FIG. 7 shows another embodiment of the present invention, in which the excitation winding 62 of the series transformer 6 has a two-circuit parallel configuration, and each tap winding 41 to 43 has a three-circuit parallel configuration. The difference from FIG. 6 is that two of the circuits are connected correspondingly.

In the configuration shown in Figure 6, when the current of 11 + 12 exceeds the current capacity of the tap changer, 6 If such a configuration is adopted, the current flowing through the two parallel circuits of the excitation windings of the series transformer will be 12/ 2, the current flowing through the tap winding connected to the excitation winding can be reduced by i1+i2/2, making it less than the current capacity of the tap changer.

Furthermore, the currents 11 and 12 are not necessarily currents in the addition direction, and many currents are in the subtraction direction.

In such a case, the current in the tap winding will decrease, so there is no risk of exceeding the current capacity of the tap changer.

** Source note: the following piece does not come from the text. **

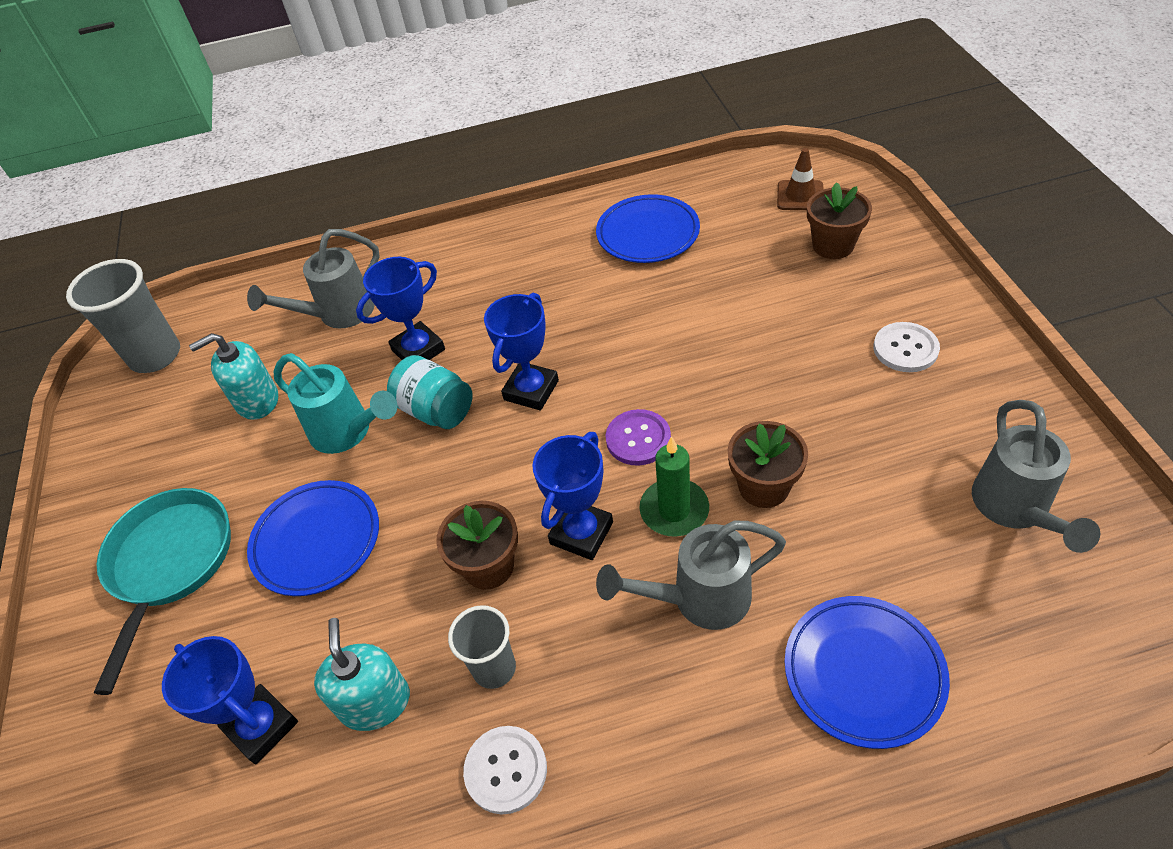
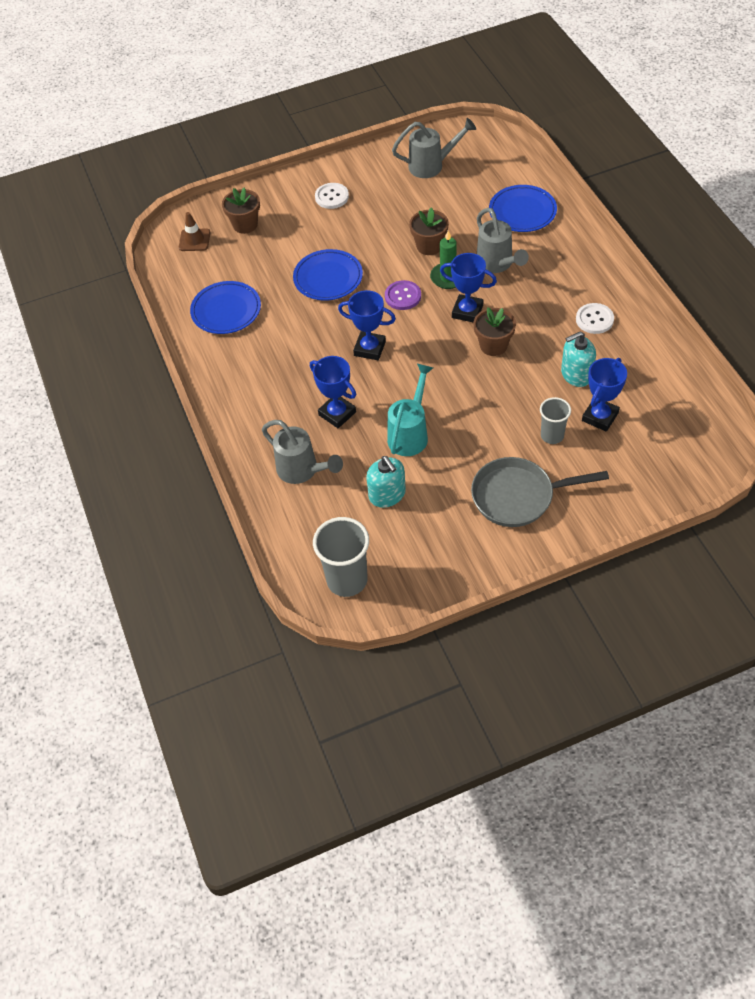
camera: 100 degrees left, 5 degrees up
(170, 563) = (518, 496): turquoise pan -> grey pan
(317, 541) = (490, 426): blue plate -> blue plate (328, 278)
(436, 410) = (389, 392): turquoise jar -> none
(494, 668) = (548, 332): grey cup -> grey cup (552, 435)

In addition, if the current in the tap windings 41 to 43 connected to the excitation winding 62 of the series transformer 6 exceeds the current capacity of the tap changer, it can be reduced by increasing or decreasing the compensation range for tertiary voltage fluctuation. is also possible.

FIG. 8 shows another embodiment of the present invention, in which a main winding and a tap winding are made up of series windings 11 and 12, shunt windings 21 and 22, and tertiary windings 31 and 32. 41.42
has a two-circuit configuration, and only one of the tap windings is electrically connected to the excitation winding 62 of the series transformer 6.

Even in the structure configured in this way, the above-mentioned inverse effect is exerted, and the structure can be deformed depending on the magnitude of the above-mentioned inverse current ix+12.

As described above, the present invention provides a method for connecting only a portion of the number of circuits of the tap winding to the excitation winding of the series transformer in a tap winding having two or more parallel circuits. Therefore, it is possible to provide a transformer in which the winding of a series transformer can be simplified and the number of connecting leads can be reduced without impairing the current shunting effect of the tap winding due to the impedance of the main winding.

[Brief explanation of the drawing]

Figure 1 is a wiring diagram of a single-phase single-winding transformer with the tap winding on the neutral point side, Figure 2 is a wiring diagram when the main winding of Figure 1 is connected to three circuits in parallel, Figure 3 and Fig. 4 is a wiring diagram showing the method of compensating the tertiary voltage shown in Fig. 1, Fig. 5 is a wiring diagram when the three circuits shown in Fig. 4 are connected in parallel, and Figs. 6 to 8 are each of this invention. It is a wiring diagram of different transformers. 11-13...Series winding, 21-23...
...Shunt winding, 31-33...Tertiary winding, 41
~43...Tap winding, 6...Series transformer having main winding 61 and excitation winding 62.

Claims (1)

[Claims] 1. By exciting the excitation winding of the series transformer connected to the terminals of the secondary or tertiary winding with the voltage generated in the tap winding provided to adjust the voltage of the primary winding, the voltage of the secondary winding is adjusted. Alternatively, in a transformer that adjusts the voltage of a tertiary winding, the tap winding is composed of two or more parallel circuits, and the series connection is performed using only a part of the number of circuits of the tap winding. A transformer designed to excite the excitation winding of a transformer.